2. The Disguised Face Identification (DFI) system of claim 1, wherein the system is for identifying the individuals with the disguised faces in uncontrolled environments/scenarios.
3. The Disguised Face Identification (DFI) system of claim 1, wherein the system further identifies multiple individuals with different disguise in uncontrolled scenarios.
4. The Disguised Face Identification (DFI) system of claim 1, wherein the system further recognize the disguised faces at different orientations and distances.
5. The Disguised Face Identification (DFI) system of claim 1, wherein the system identifies the individuals with the disguised faces including a wide variety of altered physical attributes on the face or wearing numerous disguises such as but not limited to wearing a wig, changing hairstyle or hair color, wearing eyeglasses, removing or growing beards, wearing scarves, wearing caps, wearing mask etc.
6. The Disguised Face Identification (DFI) system of claim 1, wherein the Disguised Face Identification (DFI) Framework includes the facial disguise (FG) datasets.
7. The Disguised Face Identification (DFI) system of claim 1, wherein the facial disguise (FG) datasets include simple facial disguise (FG) datasets and complex facial disguise (FG) datasets for training the deep convolutional networks.
8. The Disguised Face Identification (DFI) system of claim 1, wherein the disguised face identification (DFI) framework further performs evaluation of the facial keypoints on the facial disguise (FG) datasets.
9. The Disguised Face Identification (DFI) system of claim 1, wherein the system further includes an interactive monitor screen.
10. The Disguised Face Identification (DFI) system of claim 9, wherein the system is further evolved by a user, allowing the user to add faces to the database by simply clicking images of a face on the monitor screen when needed and the individual is identified immediately.
11. The Disguised Face Identification (DFI) system of claim 1, wherein the system further comprising a training module that trains the ScatterNet Hybrid Deep Learning (SHDL) Network.

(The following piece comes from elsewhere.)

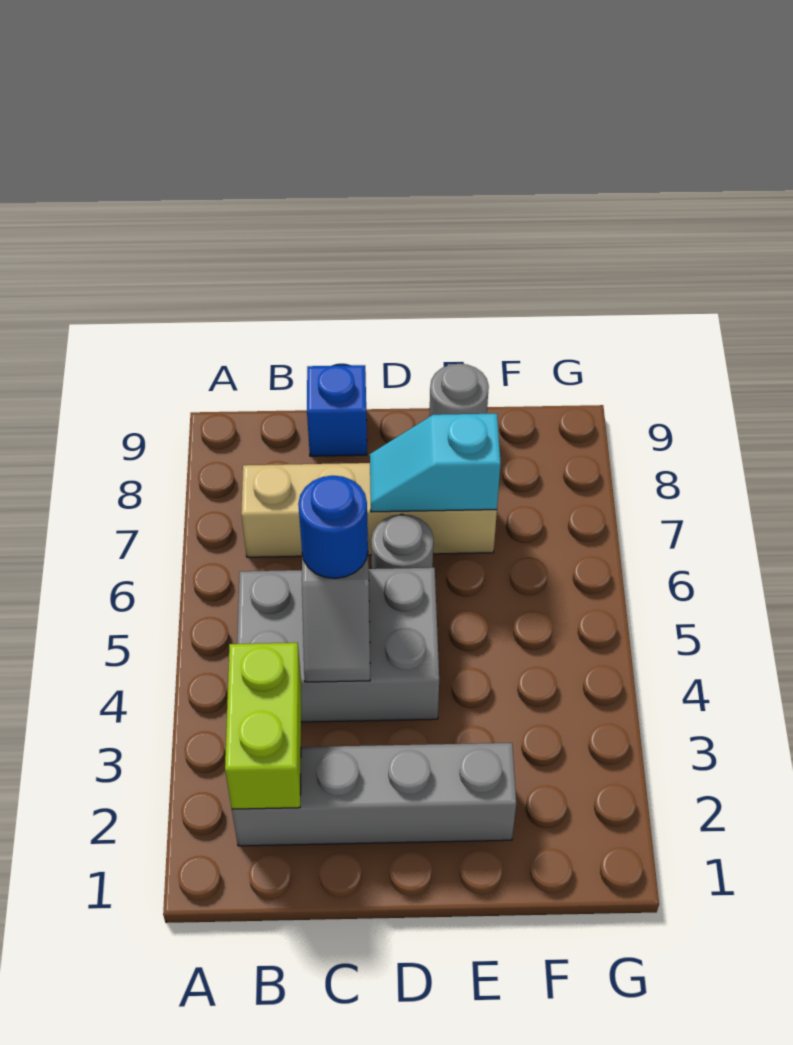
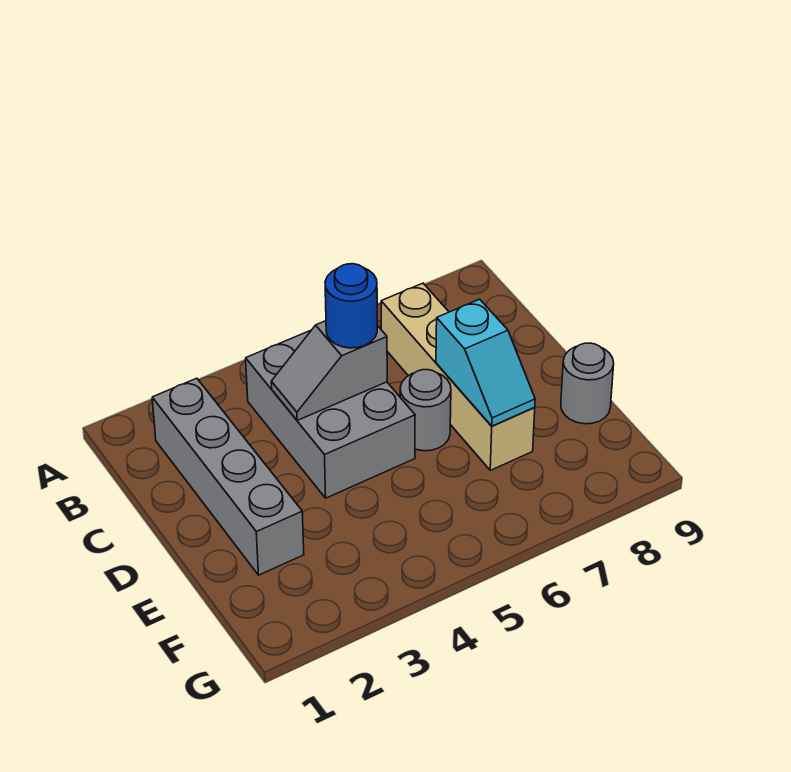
lime brick B2:B3 level 2 -> none
blue brick C9 level 1 -> none
cyan slope D7:E7 level 2 top E -> cyan slope D7:E7 level 2 top D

12. The Disguised Face identification (DR) system of claim 1, wherein the system is trained on a large dataset that contains faces with varied disguises, covering different backgrounds and under varied illuminations.
13. A method of identifying individuals with disguised faces, the method comprising: receiving one or more image of at least one disguised face into Disguised Face Identification (DFI) Framework; and estimating of facial keypoints from the image of the disguised face by a ScatterNet Hybrid Deep Learning (SHDL) Network; wherein the ScatterNet Hybrid Deep Learning (SHDL) Network detects the facial keypoints from the disguised face, then these facial key points are arranged into star structure to form a unique face-specific signature, and the unique face-specific signature is compared by a Disguised Face Classification framework to perform matching the input image into a known non-disguised faces database that identifies the individuals with the disguised faces.
14. The method of claim 13, wherein identifying the individuals with the disguised faces in uncontrolled environments/scenarios.
15. The method of claim 13, wherein identifies multiple individuals with different disguise in uncontrolled scenarios.
16. The method of claim 13, wherein identifying the individuals with the disguised faces including a wide variety of altered physical attributes on the face or wearing numerous disguises such as but not limited to wearing a wig, changing hairstyle or hair color, wearing eyeglasses, removing or growing beards, wearing scarves, wearing caps, wearing mask etc.
17. The method of claim 13, wherein the Disguised Face Identification (DFI) Framework includes the facial disguise (FG) datasets, the facial disguise (FG) datasets further include simple facial disguise (FG) datasets and complex facial disguise (FG) datasets for training the deep convolutional networks.
18. The method of claim 13, wherein further performs evaluation of the facial keypoints on the facial disguise (FG) datasets.
19. The method of claim 13, wherein the method is further evolved by a user, allowing the user to add faces to the database by simply clicking images of a face on a monitor screen when needed and the individual is identified immediately.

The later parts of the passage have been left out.